Smaller producers need new, direct-market opportunities, the ability to sell directly to a customer, Vilsack said.

The bill includes more funding for farmers markets, value-added producer-processing opportunities and money for state ag departments to promote specialty crops, he said.

On the beginning-farmer front, the bill includes $200 million in insurance-premium support for new farmers and ranchers, those with less than five years of experience.

“That’s a new wrinkle,” Vilsack said.

Vilsack said the bio-based agricultural economy is affording more ways to use byproducts from grain and livestock operations for profitable side ventures — “a corn cob into a plastic bottle, a cornstalk into a sheet of clear plastic that can be used in the windows of envelopes.”

“There’s a whole new world of opportunity here with bioprocessing and manufacturing, taking crop residue and livestock waste and woody biomass and converting into these chemicals and materials,” Vilsack said.

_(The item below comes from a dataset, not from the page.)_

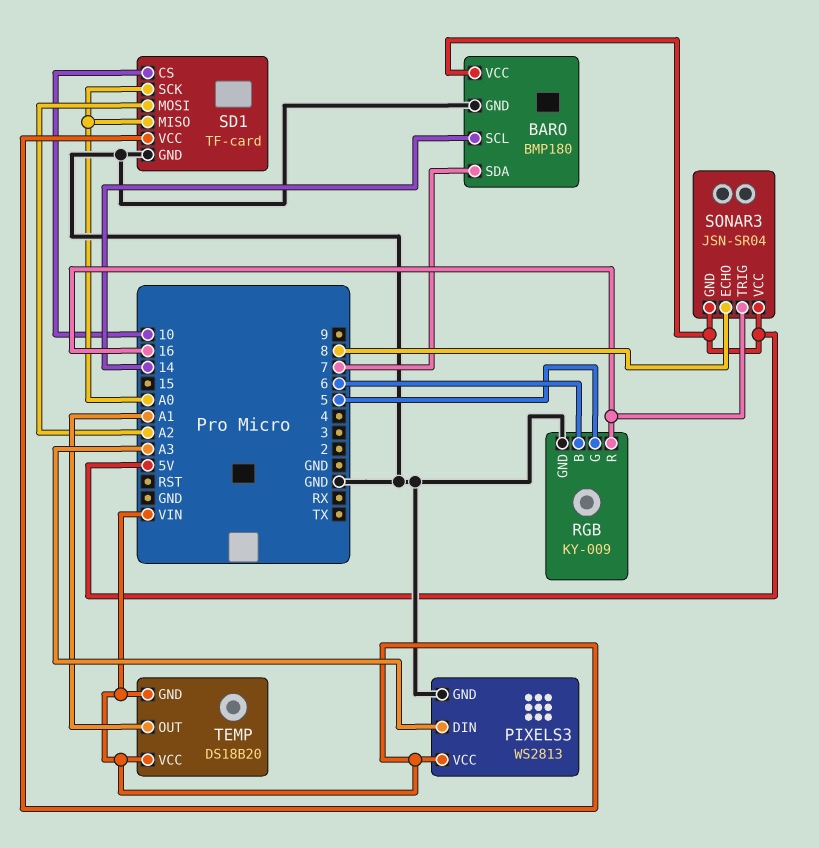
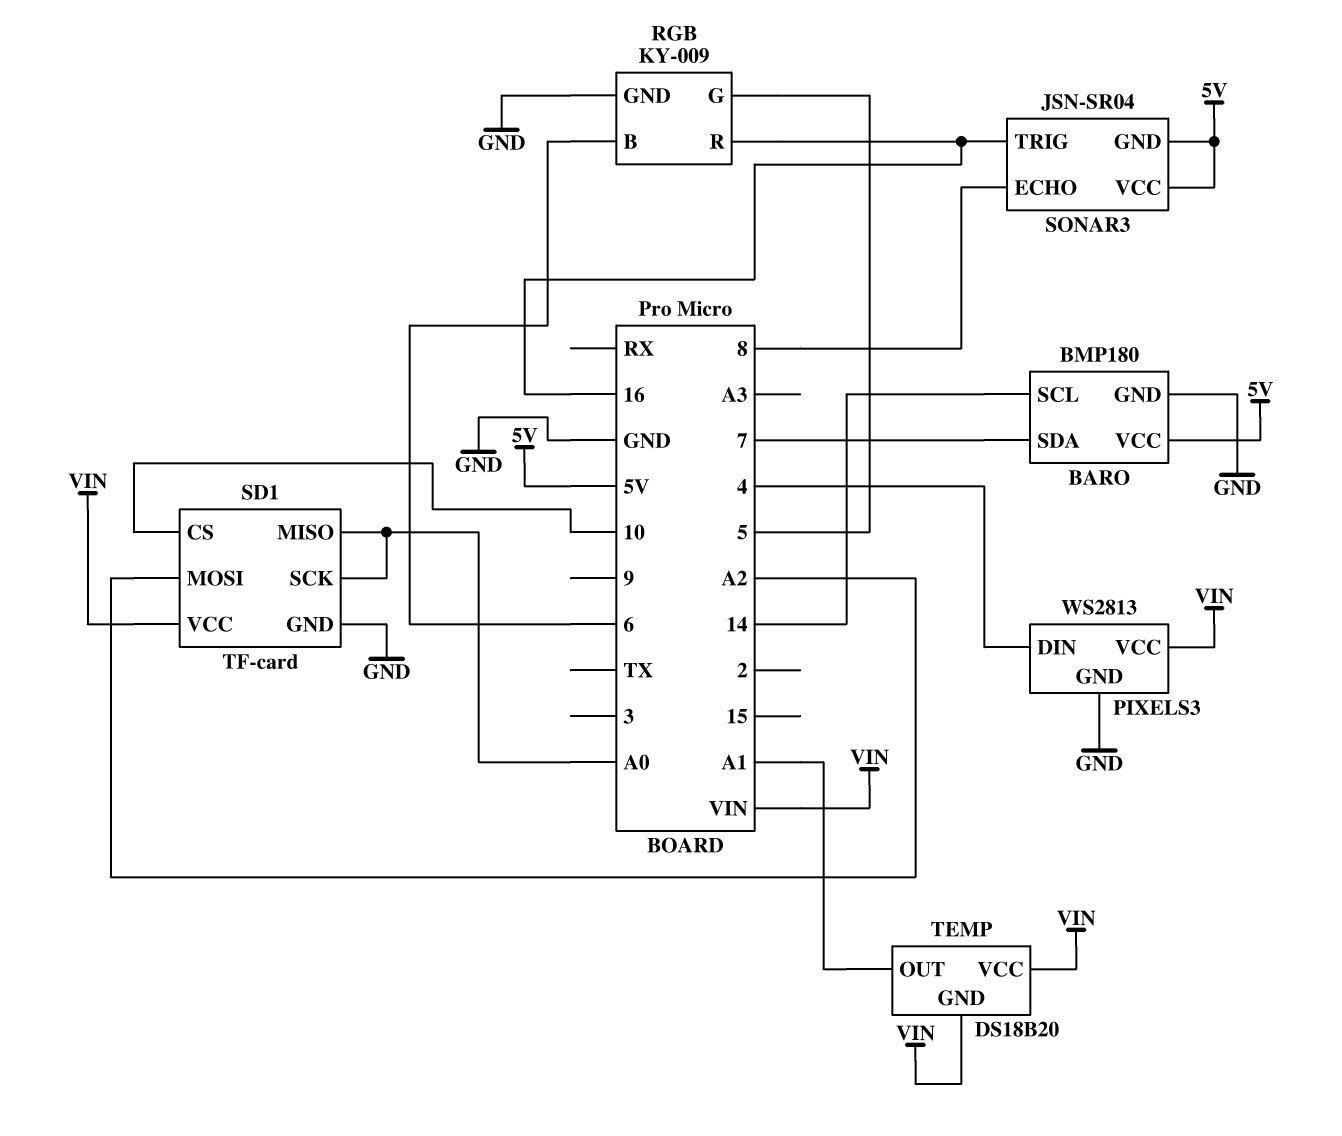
PIXELS3 pin DIN: A3 -> 4

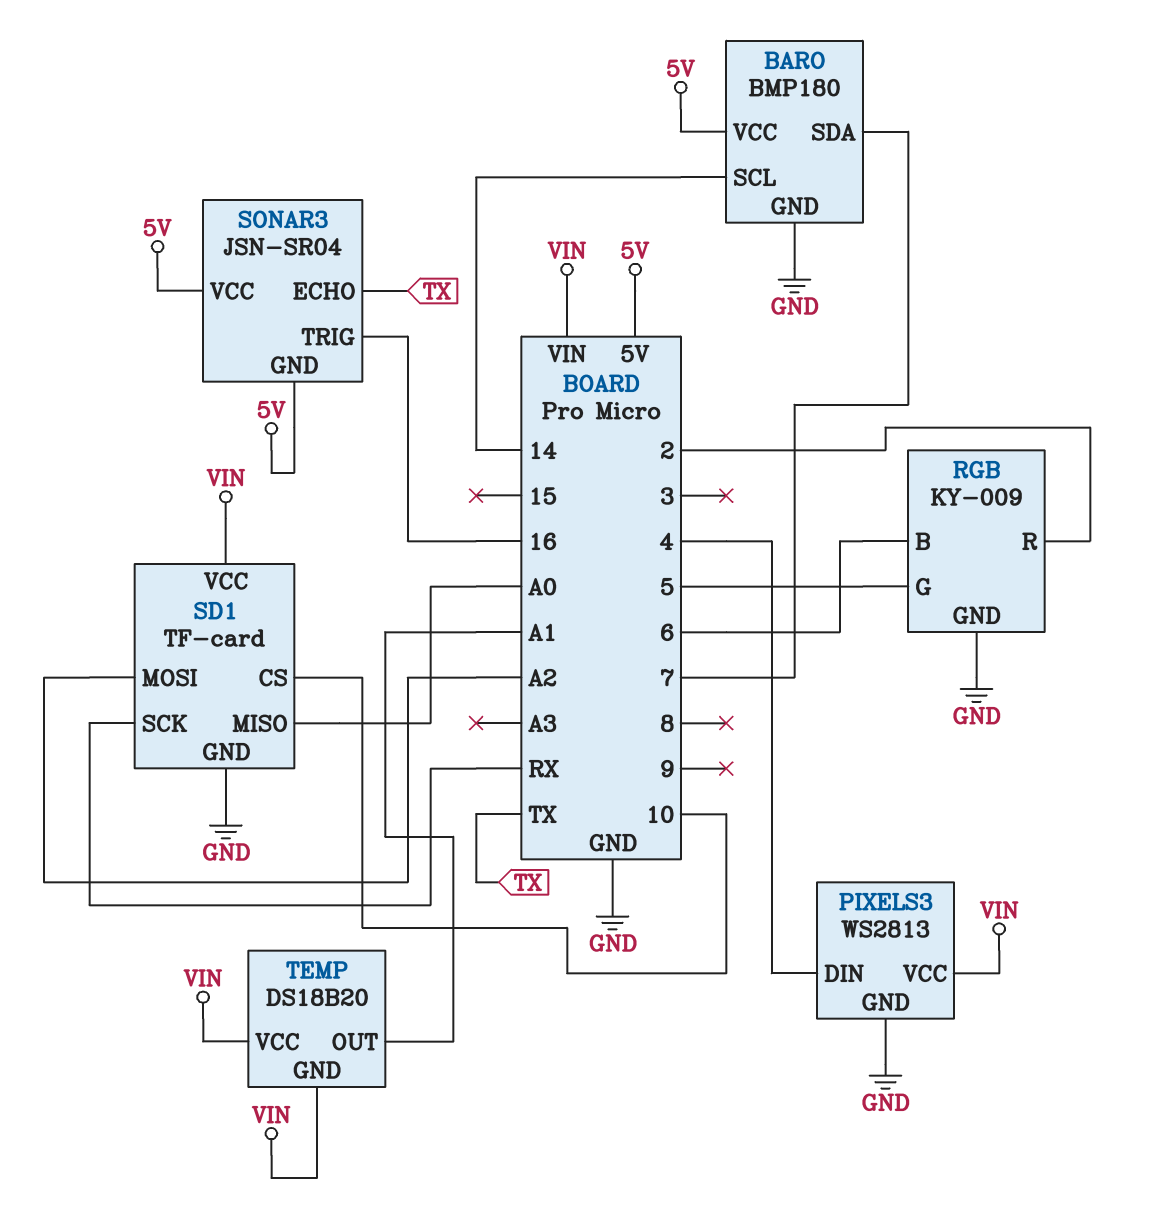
RGB pin R: 16 -> 2
SD1 pin SCK: A0 -> RX
SONAR3 pin ECHO: 8 -> TX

The bill allows programs that in the past had been geared for renewable energy and fuel to help finance bio-based manufacturing.

“That’s an exciting opportunity,” Vilsack said.

American agriculture has never had a vehicle for research similar to health care, a one-two punch foundation seeded with government money and augmented with private funds.

The bill provides $200 million and requires matching dollars for a foundation that will spin out innovations in agriculture.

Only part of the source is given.